Supplementary Materials to The Self-Destructing Text: Hermann Broch's "Der Tod des Vergil" and the Limits of Avant-Garde Narrative
Dissertation for the Graduate School at the Pennsylvania State University by Jake van der Kolk, Ph.D.
My dissertation, which I defended in August 2017, shows how Hermann Broch's novel Der Tod des Vergil (1945) deliberately frustrates reading in order to critique the avant-garde from within. It includes a significant digital humanities component relating to two aspects:
- Erzählzeit-to-erzählte Zeit Density. Here, I compared how long Broch's inner monologue (i.e. stream-of-consciousness) novel would take to read in relation to the amount of time it depicts, providing a "number of words per hour depicted" ration. This number was compared to that of other inner monologue texts to demonstrate Tod des Vergil's relative density.

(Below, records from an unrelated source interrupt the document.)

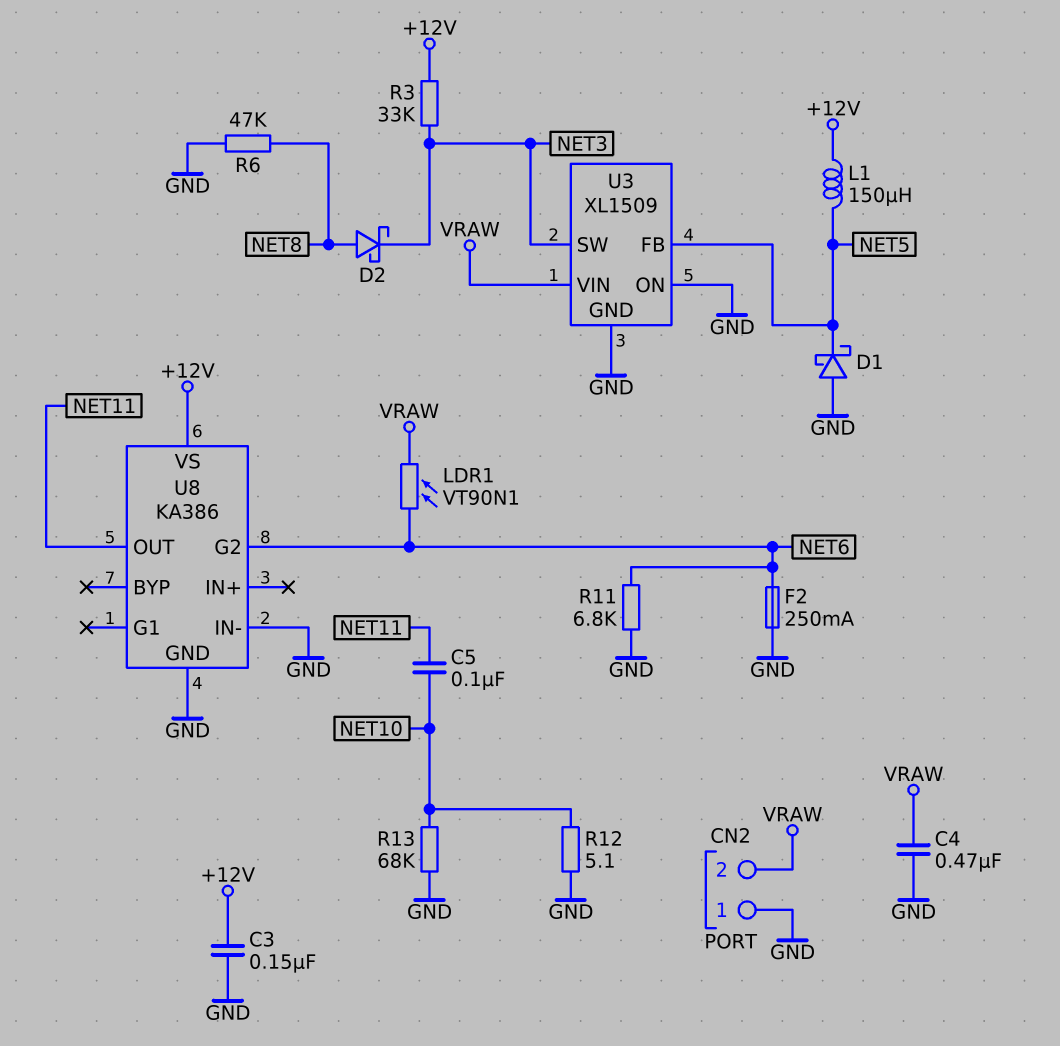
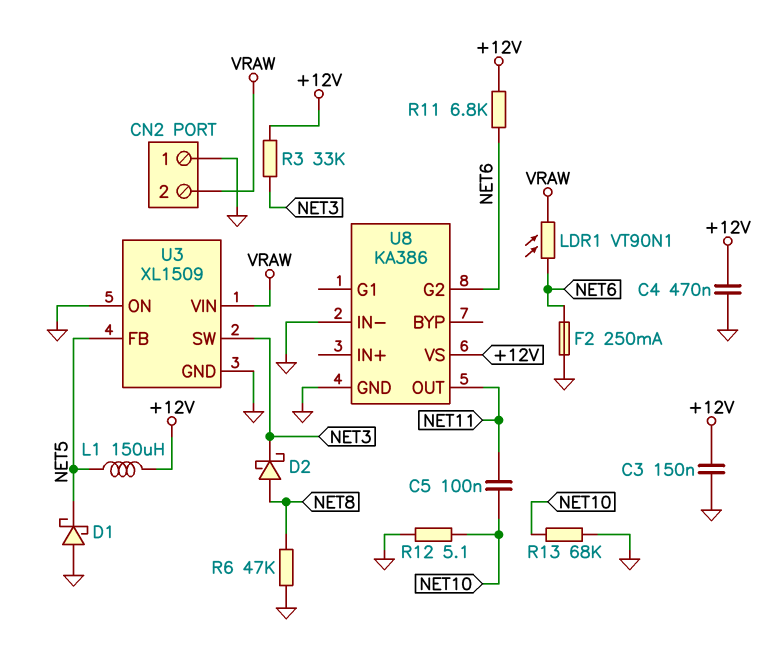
C4: 470nF (GND, VRAW) -> 470nF (+12V, GND)
R11: 6.8k (GND, NET6) -> 6.8k (+12V, NET6)

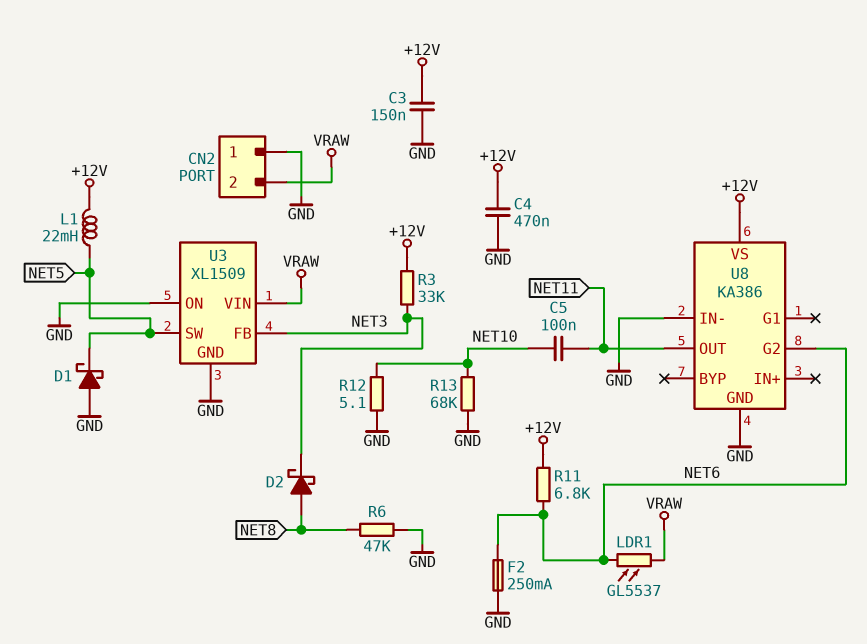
L1: 150uH (+12V, NET5) -> 22mH (+12V, NET5)
LDR1: VT90N1 (NET6, VRAW) -> GL5537 (NET6, VRAW)
U3 pin FB: NET5 -> NET3
U3 pin SW: NET3 -> NET5

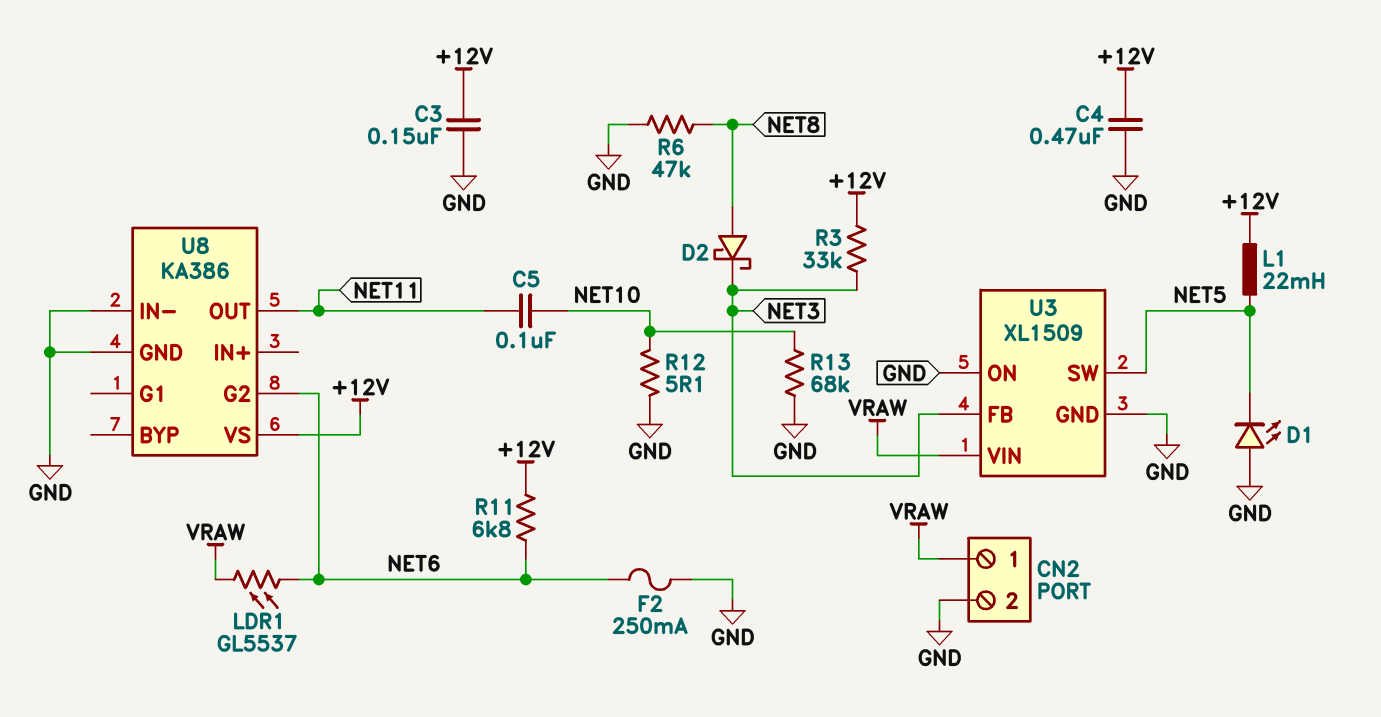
CN2 pin 1: GND -> VRAW
CN2 pin 2: VRAW -> GND
D1: schottky (A GND, K NET5) -> LED (A GND, K NET5)

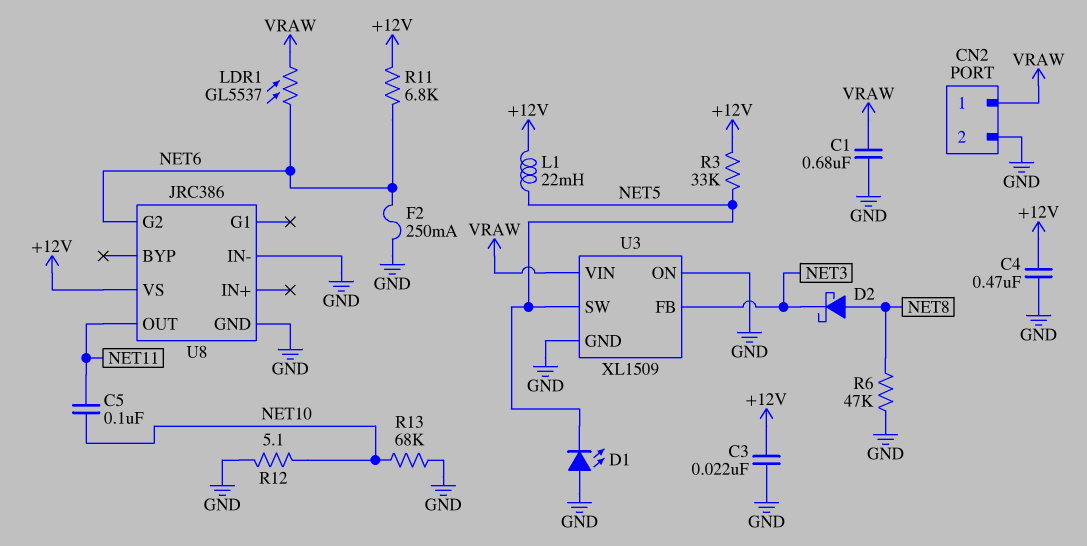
C1: none -> 680nF (GND, VRAW)
C3: 150nF (+12V, GND) -> 22nF (+12V, GND)
R3: 33k (+12V, NET3) -> 33k (+12V, NET5)
U8: KA386 -> JRC386

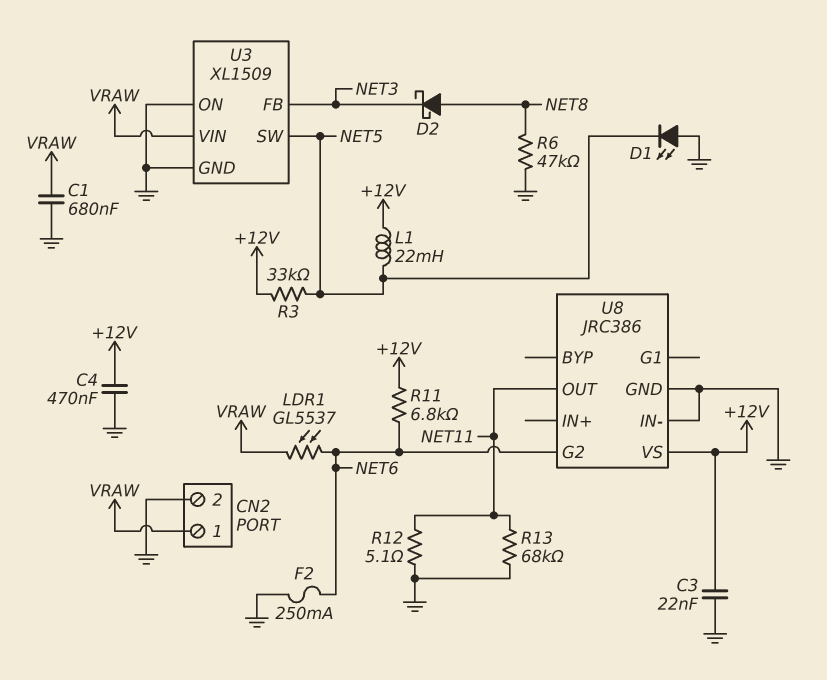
C5: 100nF (NET10, NET11) -> none
R12: 5.1 (GND, NET10) -> 5.1 (GND, NET11)
R13: 68k (GND, NET10) -> 68k (GND, NET11)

- Associative Meanings. I argue that apparent symbols in Tod des Vergil do not have fixed meanings, but rather signify according to non-semantic associations, most notably other words that appear in close proximity. Correspondingly, I measured out the meanings of specific terms by plotting out the terms that appear near them the most disproportionately.

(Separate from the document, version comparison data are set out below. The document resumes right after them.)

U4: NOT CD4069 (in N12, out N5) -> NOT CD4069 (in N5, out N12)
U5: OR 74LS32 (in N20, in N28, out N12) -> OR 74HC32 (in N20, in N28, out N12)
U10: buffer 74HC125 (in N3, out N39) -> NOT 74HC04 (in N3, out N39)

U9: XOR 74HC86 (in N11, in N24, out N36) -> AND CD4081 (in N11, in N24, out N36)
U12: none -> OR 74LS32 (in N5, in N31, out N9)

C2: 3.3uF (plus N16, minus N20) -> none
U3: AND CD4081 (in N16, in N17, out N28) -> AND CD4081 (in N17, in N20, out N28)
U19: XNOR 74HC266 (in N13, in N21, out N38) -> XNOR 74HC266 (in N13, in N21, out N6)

My dissertation will soon be available through the Penn State Graduate Thesis Database and later in other to-be-determined publications.
In this repository, you can find additional materials used in my dissertation, including:
- A digitized copy of Hermann Broch's Der Tod des Vergil (1945) under the
raw-text
folder. - Working textual manipulation scripts used in the quantitative analysis of Broch's text under the
scripts
folder. - The resulting statistical breakdowns of the above text in the
statistics
folder.
Each folder provides further descriptions of their contents.